Professor Sommerfelt is also the head of the Centre for Intervention Science in Maternal and Child Health (CISMAC), which was designated a Norwegian Centre of Excellence (SFF) in 2012 and officially opened as a research centre on 15 October 2013. CISMAC will disseminate knowledge about child and maternal health and also implement and test various aid projects to reduce the mortality numbers.
“CISMAC qualify for the SFF status because they are world leaders in their field of research and have high international visibility,” says Liv Furuberg, Senior Adviser at the Research Council of Norway, who was present at the opening event.
The Research Council of Norway is behind the SFF programme and provides the basic source of funding.
Testing proper measures
Basically the centre will perform so-called intervention studies, i.e. studies that test the effect of various measures, such as vaccination programmes. In a classic vaccine study a group is usually divided in two. Whereas the children in one group are vaccinated, the children in the other group receive nothing or a placebo. Then the children are monitored to measure to what extent the vaccine reduces incidents of a disease.
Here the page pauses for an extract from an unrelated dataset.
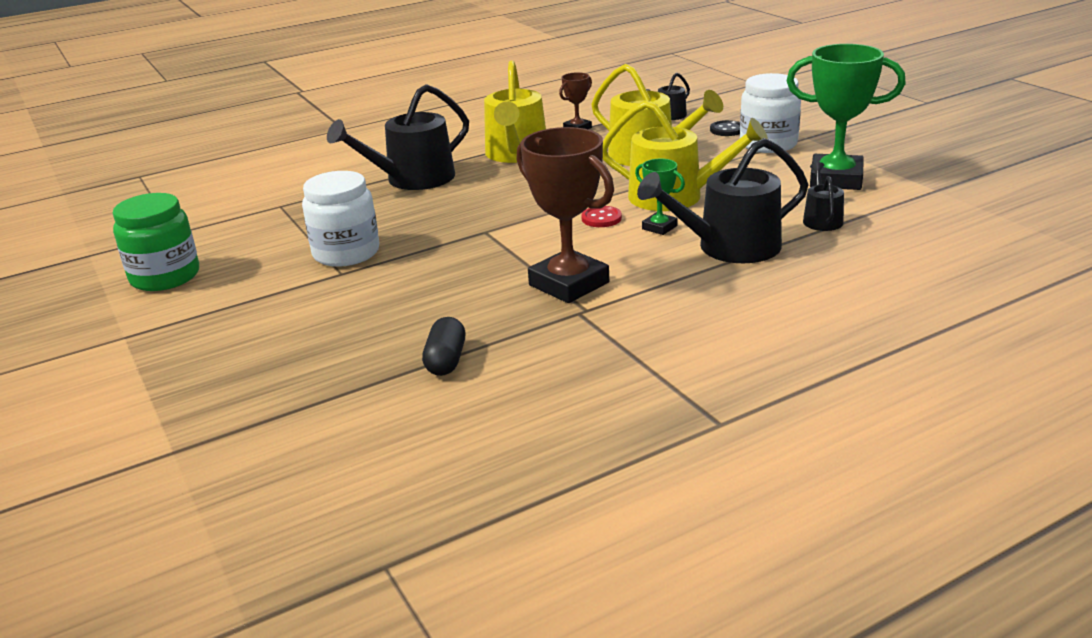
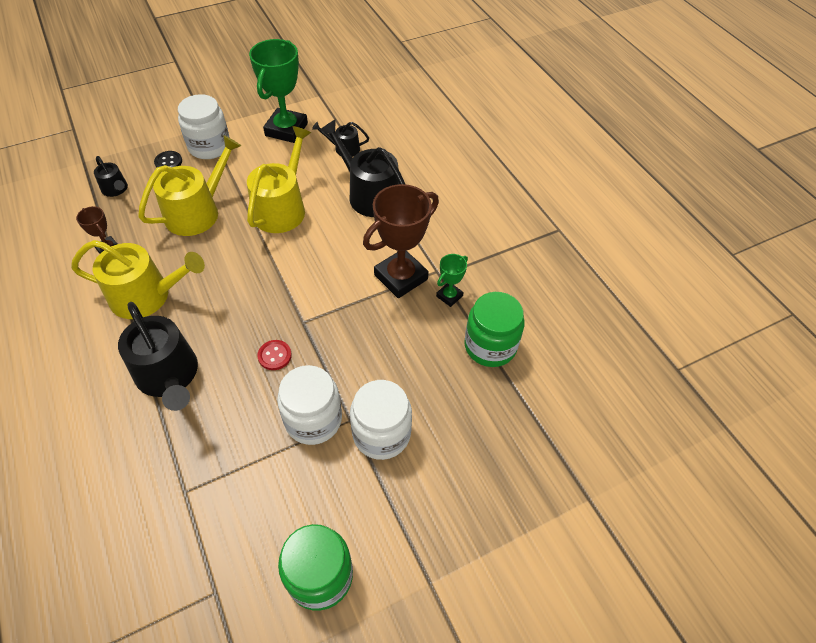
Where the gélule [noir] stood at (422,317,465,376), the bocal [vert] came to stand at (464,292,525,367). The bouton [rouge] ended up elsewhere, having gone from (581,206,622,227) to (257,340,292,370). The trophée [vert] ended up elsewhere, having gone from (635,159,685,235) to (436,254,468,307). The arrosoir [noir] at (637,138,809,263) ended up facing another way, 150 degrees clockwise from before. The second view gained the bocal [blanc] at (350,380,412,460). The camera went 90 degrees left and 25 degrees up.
“Once it determined whether a vaccine works, many other questions remain. For instance, how to reach out to those who need help the most,” says Sommerfelt.
The group plan to conduct 12 projects in Asia and Africa.
The "kangaroo" children
“CISMAC’s planned intervention studies are a very exciting and important initiative. We look forward to receiving future results from them,” says Orin Levine, director for vaccine delivery at the Bill & Melinda Gates Foundation. “These will help us in our work better to select vaccines for mothers and children in developing countries.”
Another intervention study planned by CISMAC is the so-called Kangaroo-mother care project, in partnership with the Gates Foundation. The study will be conducted in India and several countries in Africa, with thousands of mothers participating.
Just like the kangaroo does, the project aims to protect early born and underweight children by keeping them close to the mother for several hours a day for a number of weeks. The researchers hope that this will improve the children’s development and help their chance of survival.
“The project is based on Latin American studies, which show that the survival rate of the child increases dramatically if it is virtually stuck to the mother for several hours every day right after birth,” Sommerfelt explains. “It also aids their development and reduces the risk of serious disease in the first – and crucial – period of their life.”
Part of a broader strategy
Special adviser on global health for the Norwegian Ministry of Foreign Affairs, Tore Godal, presented Norway’s strategy for global child and maternal health at the CISMAC opening. He believes that the centre’s plans fit well in with Norwegian development goals.
“We are very interested in this type of large studies that CISMAC plan. Their work will enhance the body of evidence that underpins the work we do to reduce mother and child mortality worldwide,” says Godal.
Sommerfelt believes that the new centre’s visions fit well into the broader strategic goals for development aid of both the outgoing and incoming government of Norway, a changing of the guards after Norwegian parliamentary elections in September 2013.
“In its manifesto, the new government explicitly write that they are to continue the outgoing government’s focus on child and maternal health,” Sommerfelt says. “They place greater emphasis on impact evaluations, want to strengthen expertise in partner countries and improve women’s education in developing countries. All of which are central to the work we plan to do.”
Global aspirations, local inspiration
In her speech UiB’s Vice-Rector for international affairs Anne Christine Johannessen enthused about the global scope of CISMAC’s work. She also hopes that the new centre will inspire other research groups at the university to apply for external funding.
“The fact that there are researchers leading the way and conducting great research such as this stands as a source of inspiration for other research environments at UiB to try and achieve the SFF status,” says Johannessen.